Non-canonical psalms (Psalm 150)

Bilderesultat for the watchtower at qumran

Illustration: The watchtower at Qumran

Among the ancient texts of the Bible, scholars sometimes encounter psalms not found in the Hebrew Bible. A Syriac medieval Psalter includes five Apocryphal psalms numbered 151 to 155. Psalm 151 also appears in numerous ancient versions (Greek, Latin, Ethiopic and others). Cave 11 of Qumran contained Hebrew versions of Psalms 151, 154 and 155, and several other non-canonical psalms were discovered in caves 4 and 11. This gives rise to the obvious question of whether these psalms were overlooked and should have been included in the Scriptures.
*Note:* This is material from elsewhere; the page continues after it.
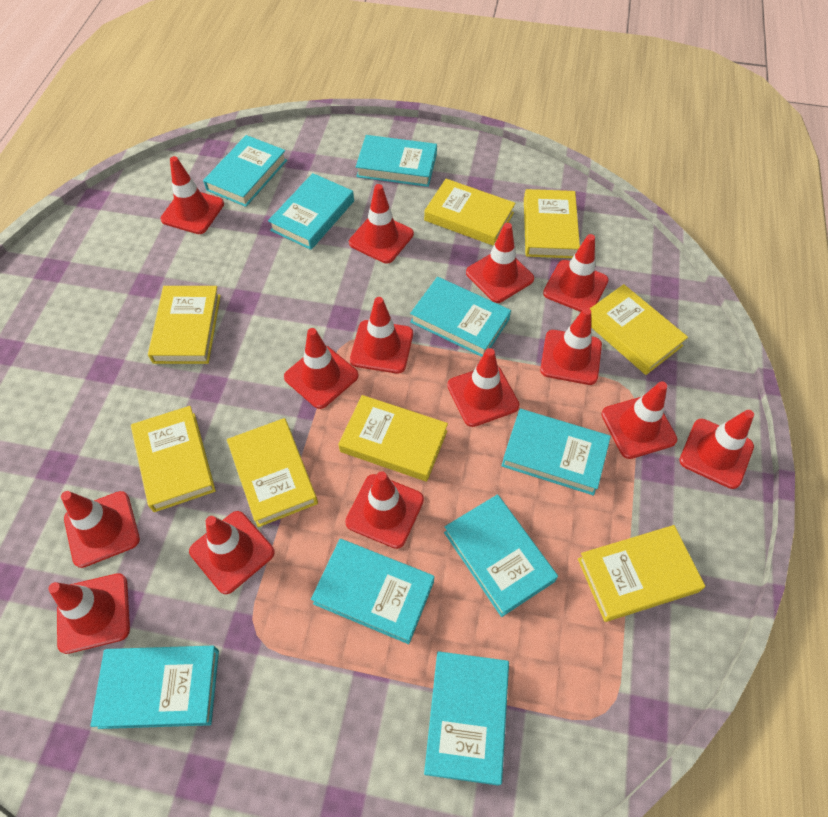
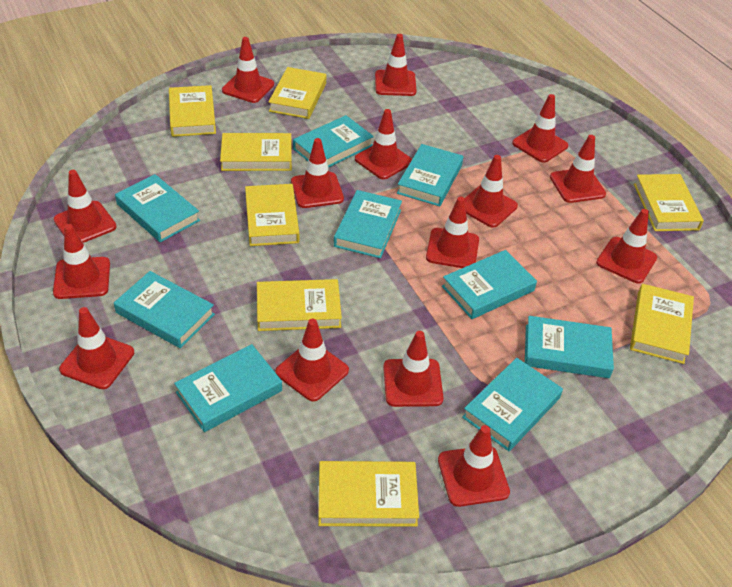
red traffic cone: 14 -> 15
Psalm 151 is a pseudo-autobiographical account of the early life of David drawn from 1 Samuel, although the Hebrew version also includes some material not found in the Greek. The Hebrew of Psalm 151 includes, “The mountains do not testify to Him (the Lord), and the hills do not tell (of Him). The trees praise my words and the flocks (praise) my deeds.” Perhaps those lines were edited out of the Greek version on the grounds that they were unorthodox or simply made no sense. Some of the non-canonical psalm have borrowed from the Biblical psalms and maintain their poetic conventions. For example, Psalms 154 and 155 are pleas to God for help and are analogous to the Biblical Psalms 61, 62 and 63. Psalm 155 opens with the words “Lord, I have called to You; hear me,” in the tradition of Psalm 61:1 and 63:1.

The reason these psalms were not included in the Bible is simply that they were written too late. Their presence at Qumran and elsewhere indicates that liturgists continued to create songs of praise in imitation of the psalms after the canon had closed. In fact, we even see psalm-like songs of praise in the New Testament (e.g. Luke 1:46-55).